- Interactive map of Gillisonville
- Coordinates: 32°36′42″N 80°59′52″W﻿ / ﻿32.61167°N 80.99778°W
- Country: United States
- State: South Carolina
- County: Jasper

Area
- • Total: 1.18 sq mi (3.06 km^{2})
- • Land: 1.18 sq mi (3.06 km^{2})
- • Water: 0 sq mi (0.00 km^{2})
- Elevation: 72 ft (22 m)

Population (2020)
- • Total: 183
- • Density: 154.8/sq mi (59.76/km^{2})
- Time zone: UTC-5 (Eastern (EST))
- • Summer (DST): UTC-4 (EDT)
- ZIP code: 29936
- Area codes: 843 and 854
- FIPS code: 45-29140
- GNIS feature ID: 2812967

= Gillisonville, South Carolina =

Gillisonville is an unincorporated community and census-designated place (CDP) in Jasper County, in the U.S. state of South Carolina. It was first listed as a CDP in the 2020 census with a population of 183.

==History==
A post office called Gillisonville was in operation from 1840 until 1927. During the Civil War, Gillisonville was nearly obliterated by order of Maj. Gen. William Tecumseh Sherman.

Gillisonville Baptist Church is listed on the National Register of Historic Places.

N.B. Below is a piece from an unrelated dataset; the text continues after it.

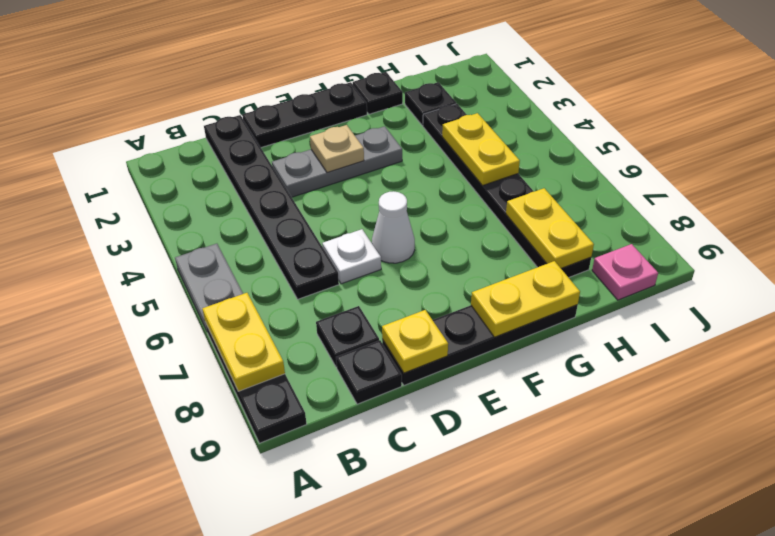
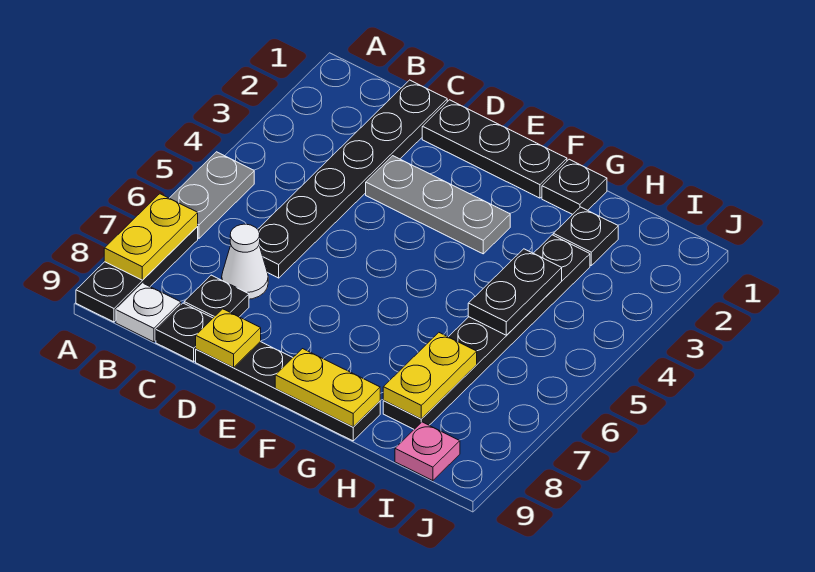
white plate D6 level 1 -> white plate B9 level 1
tan plate E3 level 2 -> none
white cone E6 level 1 -> white cone C7 level 1
yellow plate H4:H5 level 2 -> black plate H4:H5 level 2

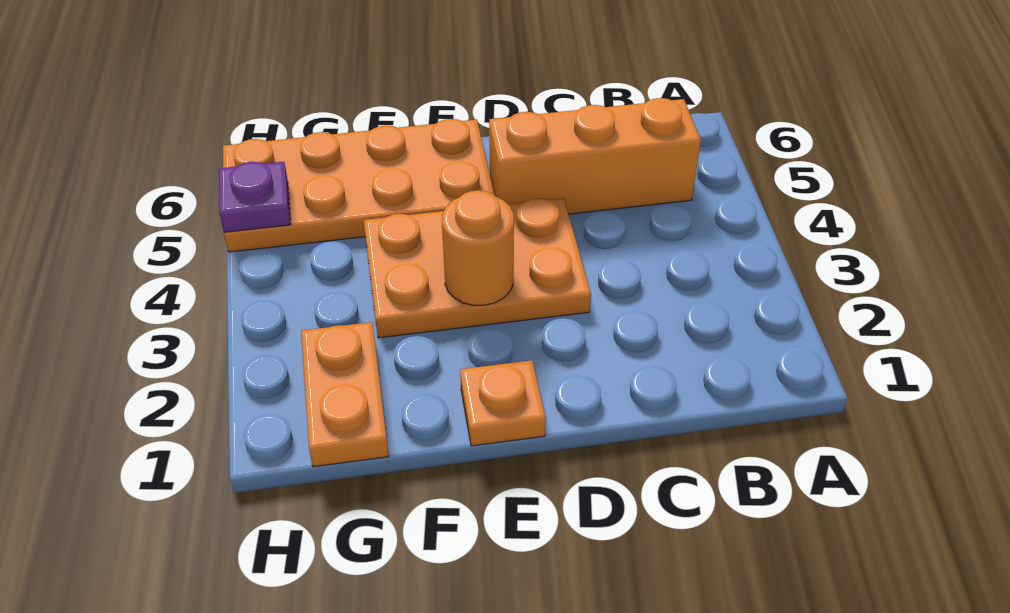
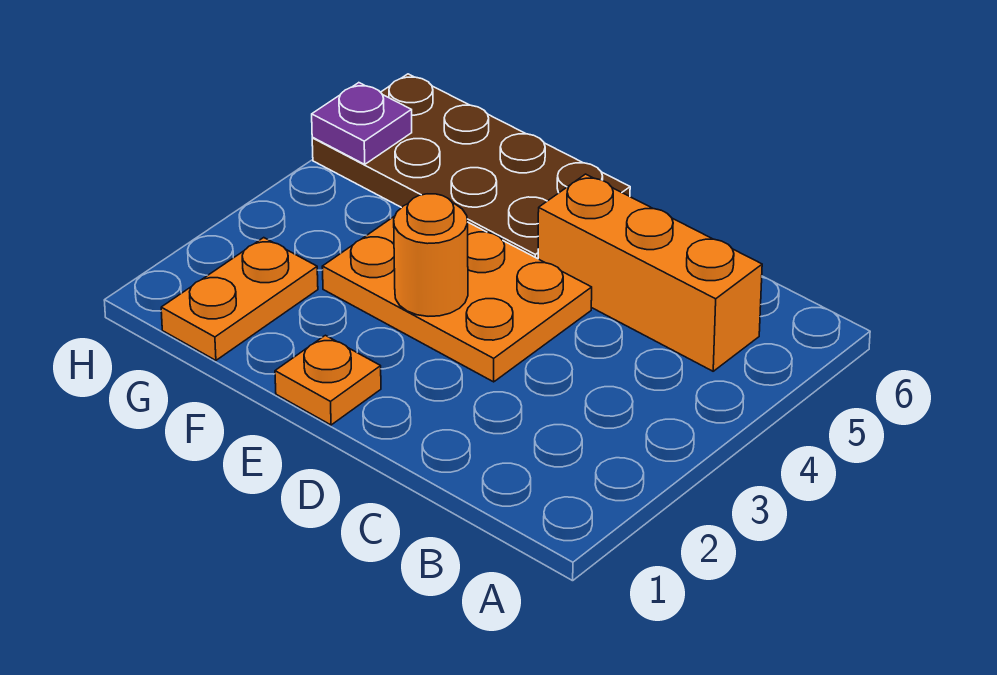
orange plate E5:H6 level 1 -> brown plate E5:H6 level 1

Gillisonville has hosted PGA Tour since 2021 as replacement tournaments. During the 2020-21 season, the Palmetto Championship, a one-off tournament to replace the RBC Canadian Open, was held in June 2021. During the 2022-23 PGA Tour season, the CJ Cup, normally held in Korea, is slated to be held in Gillisonville.

==Transportation==
The main roads through Gillisonville are U.S. Route 278 (Gray's Highway) and South Carolina Highway 462. SC 462 runs along Gillison Branch Road. then turns south along an overlap with US 278 before branching off again onto Morgandollar Road.

==Demographics==

Gillisonville first appeared as a census designated place in the 2020 U.S. census.

Historical population
| Census | Pop. | Note | %± |
| 2020 | 183 |  | — |
U.S. Decennial Census 2020

===2020 census===

Gillisonville CDP, South Carolina – Demographic Profile (NH = Non-Hispanic)
| Race / Ethnicity | Pop 2020 | % 2020 |
|---|---|---|
| White alone (NH) | 111 | 60.66% |
| Black or African American alone (NH) | 60 | 32.79% |
| Native American or Alaska Native alone (NH) | 2 | 1.09% |
| Asian alone (NH) | 0 | 0.00% |
| Pacific Islander alone (NH) | 0 | 0.00% |
| Some Other Race alone (NH) | 0 | 0.00% |
| Mixed Race/Multi-Racial (NH) | 3 | 1.64% |
| Hispanic or Latino (any race) | 7 | 3.83% |
| Total | 183 | 100.00% |

Note: the US Census treats Hispanic/Latino as an ethnic category. This table excludes Latinos from the racial categories and assigns them to a separate category. Hispanics/Latinos can be of any race.